Mark soon had enough of a hanging basket trade in Padstow to earn a living, which allowed him to start investing in other crops. For his girlfriend Sian — who went on to become his wife and partner in the business — it was a steep learning curve. ”I didn’t know anything about plants!” she says. “My background was in art and textiles.”
The couple spent the next few years living in a caravan, and selling bedding plants. “I was also working in a clothes shop,” says Sian. “And we both spent winters working for Rick Stein’s restaurants in Padstow, because the work here was seasonal. But when I was pregnant, we had to get a bit more serious.
“So we put up a bigger tunnel, and started selling herbaceous perennials, not just seasonal stuff. We then began having Christmas trees to get us through the winter. I increased my horticultural knowledge as we went along. After about eight years, we decided to really go for it, and have not just a plant nursery, but a year-round garden centre.”
As the business expanded, so did the customer base. Mark remembers seeing a Rolls Royce stuck in the mud outside the garden centre, and watching the driver teetering towards the entrance in her high heels. He realised that constructing a car park was a top priority.
He and Sian produce 90 per cent of the plants they sell, and have a strong commitment to organic growing. “We don’t like using too many chemicals,” says Sian. “It’s part of our green ethos. Our water comes from our own borehole and electricity from our solar panels in our field, and all old pots get recycled.” Mark adds: “I’m old-fashioned. I’ve always believed in things like ‘make do and mend’ and ‘if it’s broken, fix it’ — and now these ideas are trendy!”
In recent years, they have started to specialise in coastal and wind-tolerant plants, and anything which is not grown on site is sourced from elsewhere in Cornwall. As Mark says, there’s no point in buying in plants from Holland which will die after a few weeks’ exposure to gales on the North Cornwall coast.

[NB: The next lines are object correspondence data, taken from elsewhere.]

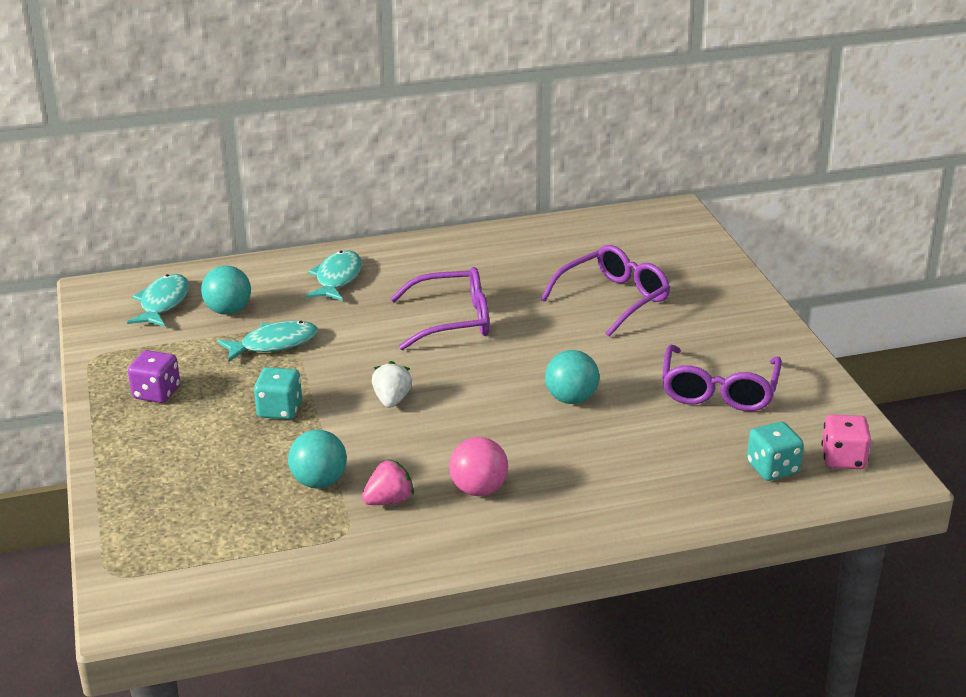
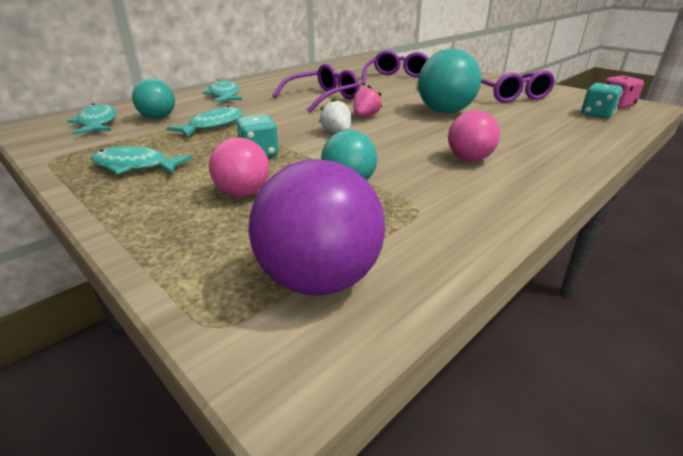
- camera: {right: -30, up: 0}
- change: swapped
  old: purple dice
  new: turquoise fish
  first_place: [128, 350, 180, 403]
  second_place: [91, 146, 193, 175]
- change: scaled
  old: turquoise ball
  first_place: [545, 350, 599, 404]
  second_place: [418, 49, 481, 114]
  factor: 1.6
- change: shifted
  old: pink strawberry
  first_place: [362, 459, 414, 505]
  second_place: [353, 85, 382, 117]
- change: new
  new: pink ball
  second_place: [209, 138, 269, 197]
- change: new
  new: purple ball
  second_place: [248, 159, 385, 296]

With such sturdy roots, the business has grown healthily, and has branched out to. sell not just plants and garden equipment, but a range of largely locally-produced giftware, including a range of mugs designed by Sian.
Their most recent innovation has been to invite other local companies to lease space in order to expand the range of products still further. “We wanted people to come in with their enthusiasm and energy,” Sian says. “The aim is to have different businesses all working together.” A florist already has an outlet on the site, a clothing company is set to open up shop in the spring, and it is hoped that a dog boutique will soon follow.
Mark and Sian are particularly excited about their new restaurant — due to open at Easter — where the emphasis will be on top-quality local produce. Mark explains how the idea was born: “Henk de Villiers-Ferreira, the chef from Kingsley Village, came to see us one day, and said: Why don’t you have a restaurant?’ We realised it would increase footfall and be the catalyst for many more things we want to do here. We’re going to be doing foraging walks around the farm, gathering stuff which will be cooked in the restaurant.”
It remains to be seen whether the next generation of Sandrys — Tom, 15, and nine-year-old Jocelyn — will follow the long family tradition of working on the land at Trevisker. “We’ve tried to bring our children up to be conscious of the environment,” says Sian. “We only live down the lane, so this place has always been part of their lives. They help out, and it’s given them a lot of self-confidence. Tom is now very good with the customers.”
As she points out, the business they now have is totally different from the one which began with a single polytunnel in 1997. “People can now buy hanging baskets and bedding plants from Tesco or on the internet. They don’t want to just pop in to a garden centre to buy some pansies — they want a day out. You have to go with the flow and move with the times.”